If I'm not mistaken, Keith is saying that the peg should be weighted so that we have a stable platform to push against during the steering phase. He is not saying that we should be weighting the outside peg throughout the turn.
On page 51 of Twist II, Keith says "Allow your body to relax immediately after the steering action is completed. In fact, ideally, you would be loose right when the tires 'bite,' at the moment you are at full lean angle." emphasis his
Then, on page 52, he talks about laying on the tank under the 'Sit Still' section. In this story, he is relaxing so much that he is putting his weight on the tank throughout the mid-turn phase.
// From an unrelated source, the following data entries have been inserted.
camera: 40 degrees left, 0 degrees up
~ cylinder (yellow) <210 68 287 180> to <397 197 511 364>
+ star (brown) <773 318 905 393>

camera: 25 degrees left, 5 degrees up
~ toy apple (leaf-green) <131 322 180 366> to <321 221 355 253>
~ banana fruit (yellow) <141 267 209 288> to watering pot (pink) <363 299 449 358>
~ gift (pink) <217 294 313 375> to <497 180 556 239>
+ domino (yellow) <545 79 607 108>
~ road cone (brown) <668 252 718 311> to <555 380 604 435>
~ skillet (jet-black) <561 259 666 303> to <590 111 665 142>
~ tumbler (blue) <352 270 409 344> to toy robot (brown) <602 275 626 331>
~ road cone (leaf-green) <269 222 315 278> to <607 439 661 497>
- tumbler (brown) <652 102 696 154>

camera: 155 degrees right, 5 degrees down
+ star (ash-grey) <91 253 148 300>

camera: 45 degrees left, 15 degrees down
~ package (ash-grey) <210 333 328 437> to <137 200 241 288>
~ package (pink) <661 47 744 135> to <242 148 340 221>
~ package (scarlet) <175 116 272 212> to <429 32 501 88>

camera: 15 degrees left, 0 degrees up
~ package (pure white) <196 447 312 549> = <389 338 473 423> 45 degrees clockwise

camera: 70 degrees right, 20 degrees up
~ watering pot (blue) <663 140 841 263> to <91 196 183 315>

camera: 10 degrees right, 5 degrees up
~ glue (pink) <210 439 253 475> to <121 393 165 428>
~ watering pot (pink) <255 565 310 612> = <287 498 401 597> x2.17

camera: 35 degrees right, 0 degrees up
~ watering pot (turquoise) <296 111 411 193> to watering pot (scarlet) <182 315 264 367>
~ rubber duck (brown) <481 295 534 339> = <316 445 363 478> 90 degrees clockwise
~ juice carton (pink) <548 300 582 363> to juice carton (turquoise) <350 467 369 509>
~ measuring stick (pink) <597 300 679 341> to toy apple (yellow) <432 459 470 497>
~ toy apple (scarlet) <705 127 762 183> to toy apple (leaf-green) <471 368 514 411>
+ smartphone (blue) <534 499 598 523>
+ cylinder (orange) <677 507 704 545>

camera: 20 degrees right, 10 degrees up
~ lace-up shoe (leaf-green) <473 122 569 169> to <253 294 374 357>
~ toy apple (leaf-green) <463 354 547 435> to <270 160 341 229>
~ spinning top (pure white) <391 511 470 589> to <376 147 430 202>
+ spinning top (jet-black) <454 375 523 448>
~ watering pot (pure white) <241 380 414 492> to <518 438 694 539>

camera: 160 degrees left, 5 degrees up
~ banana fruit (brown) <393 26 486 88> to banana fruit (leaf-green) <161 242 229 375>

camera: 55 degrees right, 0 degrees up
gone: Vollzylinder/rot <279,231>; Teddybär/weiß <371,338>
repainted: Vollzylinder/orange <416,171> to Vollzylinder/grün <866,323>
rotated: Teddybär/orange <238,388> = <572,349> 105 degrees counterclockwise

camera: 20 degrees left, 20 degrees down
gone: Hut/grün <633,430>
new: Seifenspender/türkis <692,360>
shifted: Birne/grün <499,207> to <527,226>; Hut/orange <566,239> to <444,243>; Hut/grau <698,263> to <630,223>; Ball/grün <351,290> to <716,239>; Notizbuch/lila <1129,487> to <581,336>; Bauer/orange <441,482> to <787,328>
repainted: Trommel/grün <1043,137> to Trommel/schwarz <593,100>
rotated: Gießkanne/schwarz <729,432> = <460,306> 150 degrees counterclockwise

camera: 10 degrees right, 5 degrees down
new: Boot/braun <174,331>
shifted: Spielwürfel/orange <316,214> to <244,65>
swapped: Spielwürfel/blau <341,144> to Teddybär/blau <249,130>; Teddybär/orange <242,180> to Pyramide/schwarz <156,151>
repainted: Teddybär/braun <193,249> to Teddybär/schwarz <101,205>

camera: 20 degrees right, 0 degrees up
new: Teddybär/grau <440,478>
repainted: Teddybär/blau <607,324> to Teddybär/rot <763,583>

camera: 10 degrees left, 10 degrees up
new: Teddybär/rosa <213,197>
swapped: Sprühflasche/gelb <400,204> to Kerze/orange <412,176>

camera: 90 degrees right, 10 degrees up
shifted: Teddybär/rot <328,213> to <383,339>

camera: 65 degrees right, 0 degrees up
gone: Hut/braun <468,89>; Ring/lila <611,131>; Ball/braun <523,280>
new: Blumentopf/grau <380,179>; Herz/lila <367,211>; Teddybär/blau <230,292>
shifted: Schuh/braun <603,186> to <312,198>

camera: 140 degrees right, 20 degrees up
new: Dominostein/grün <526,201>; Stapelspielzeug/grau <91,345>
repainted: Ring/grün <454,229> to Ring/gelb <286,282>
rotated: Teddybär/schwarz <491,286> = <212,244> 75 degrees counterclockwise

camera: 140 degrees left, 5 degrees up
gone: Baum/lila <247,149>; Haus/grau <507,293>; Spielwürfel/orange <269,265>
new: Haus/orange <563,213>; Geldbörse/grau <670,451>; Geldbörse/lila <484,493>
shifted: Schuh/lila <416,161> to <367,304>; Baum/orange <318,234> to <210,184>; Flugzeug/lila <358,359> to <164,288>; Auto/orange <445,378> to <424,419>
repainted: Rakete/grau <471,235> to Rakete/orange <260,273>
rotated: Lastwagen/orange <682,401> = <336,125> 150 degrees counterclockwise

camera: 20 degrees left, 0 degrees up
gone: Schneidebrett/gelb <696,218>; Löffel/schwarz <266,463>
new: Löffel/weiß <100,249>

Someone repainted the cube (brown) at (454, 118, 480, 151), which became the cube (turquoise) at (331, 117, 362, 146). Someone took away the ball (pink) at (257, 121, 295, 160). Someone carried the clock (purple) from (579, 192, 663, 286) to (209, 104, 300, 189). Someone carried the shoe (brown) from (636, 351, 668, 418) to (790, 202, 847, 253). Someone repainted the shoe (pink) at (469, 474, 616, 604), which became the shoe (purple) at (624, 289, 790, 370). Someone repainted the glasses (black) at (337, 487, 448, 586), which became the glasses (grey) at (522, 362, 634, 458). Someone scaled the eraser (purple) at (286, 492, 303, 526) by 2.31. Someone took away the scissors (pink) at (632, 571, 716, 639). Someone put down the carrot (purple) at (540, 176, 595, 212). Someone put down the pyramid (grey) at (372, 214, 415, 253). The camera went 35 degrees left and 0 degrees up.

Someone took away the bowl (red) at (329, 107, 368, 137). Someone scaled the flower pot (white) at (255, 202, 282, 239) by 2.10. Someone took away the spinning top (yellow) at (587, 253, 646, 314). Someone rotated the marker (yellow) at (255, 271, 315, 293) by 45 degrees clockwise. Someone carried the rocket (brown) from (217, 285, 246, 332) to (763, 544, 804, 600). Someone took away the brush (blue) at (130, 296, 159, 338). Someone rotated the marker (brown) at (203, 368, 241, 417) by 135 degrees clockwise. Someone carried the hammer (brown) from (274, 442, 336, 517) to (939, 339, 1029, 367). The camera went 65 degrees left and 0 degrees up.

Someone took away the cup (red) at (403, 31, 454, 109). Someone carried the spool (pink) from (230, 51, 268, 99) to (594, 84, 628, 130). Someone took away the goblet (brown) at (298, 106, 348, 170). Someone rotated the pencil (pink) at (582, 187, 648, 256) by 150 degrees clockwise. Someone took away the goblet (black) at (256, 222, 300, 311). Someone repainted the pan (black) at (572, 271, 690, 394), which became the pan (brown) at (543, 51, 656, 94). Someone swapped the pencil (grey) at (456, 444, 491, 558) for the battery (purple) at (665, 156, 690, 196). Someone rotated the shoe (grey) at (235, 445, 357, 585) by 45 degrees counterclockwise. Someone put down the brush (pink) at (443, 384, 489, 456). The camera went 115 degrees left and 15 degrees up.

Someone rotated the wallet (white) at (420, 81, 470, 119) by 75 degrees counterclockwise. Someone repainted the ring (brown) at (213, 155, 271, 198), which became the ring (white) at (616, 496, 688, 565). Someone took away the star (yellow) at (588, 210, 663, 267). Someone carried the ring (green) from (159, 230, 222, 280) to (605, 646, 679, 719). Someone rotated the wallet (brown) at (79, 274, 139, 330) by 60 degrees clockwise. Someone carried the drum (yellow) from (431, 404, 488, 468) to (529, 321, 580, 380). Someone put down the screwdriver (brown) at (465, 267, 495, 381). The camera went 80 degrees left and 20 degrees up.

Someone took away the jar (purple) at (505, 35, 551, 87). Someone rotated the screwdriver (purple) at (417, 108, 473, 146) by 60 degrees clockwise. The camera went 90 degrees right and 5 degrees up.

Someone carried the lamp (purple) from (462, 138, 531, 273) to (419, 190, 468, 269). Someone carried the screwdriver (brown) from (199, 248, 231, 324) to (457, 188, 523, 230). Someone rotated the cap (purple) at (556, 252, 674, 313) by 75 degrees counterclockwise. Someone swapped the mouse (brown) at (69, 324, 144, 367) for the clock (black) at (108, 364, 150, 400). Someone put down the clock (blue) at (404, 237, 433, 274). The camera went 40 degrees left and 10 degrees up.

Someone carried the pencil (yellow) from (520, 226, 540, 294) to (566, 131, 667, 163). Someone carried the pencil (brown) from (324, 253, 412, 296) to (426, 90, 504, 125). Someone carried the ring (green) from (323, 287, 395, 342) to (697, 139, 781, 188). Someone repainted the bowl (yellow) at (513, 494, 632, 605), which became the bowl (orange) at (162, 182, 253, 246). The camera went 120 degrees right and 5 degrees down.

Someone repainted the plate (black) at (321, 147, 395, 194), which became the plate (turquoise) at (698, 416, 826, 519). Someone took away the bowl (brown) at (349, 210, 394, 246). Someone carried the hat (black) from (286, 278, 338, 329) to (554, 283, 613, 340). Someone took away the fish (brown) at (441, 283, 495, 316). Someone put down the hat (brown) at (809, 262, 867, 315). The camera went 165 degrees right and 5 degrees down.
This causes problems later on, but it is because of the degree to which he is laying on the tank combined with a lack of suspension adjustment.
In Chapter 19 of Twist II, the main headers are "Steering" and "Pivot Steering."
The riders weight must be in the same place every turn, every lap in order to facilitate consistent throttle behavior on exit and predictable suspension behavior mid-turn . A rider can easily shift 50 to 100 lbs on the outside peg during a short steering motion but the rider cannot be expected to keep that force on the outside leg at all times. It is simply too much effort and it will contribute to early exhaustion. In my view, the answer is to steer by pushing against the outside peg and to shift weight into the saddle as the cornering forces push the rider into the bike after the steering action is complete. This is consistent with racers occasionally having the outside foot slip off of the peg mid-turn. That foot wouldn't slip off without issue if it was heavily weighted at that moment. I haven't been watching races for very long, but I've never seen an outside foot slip off during the entry or steering phases of a turn.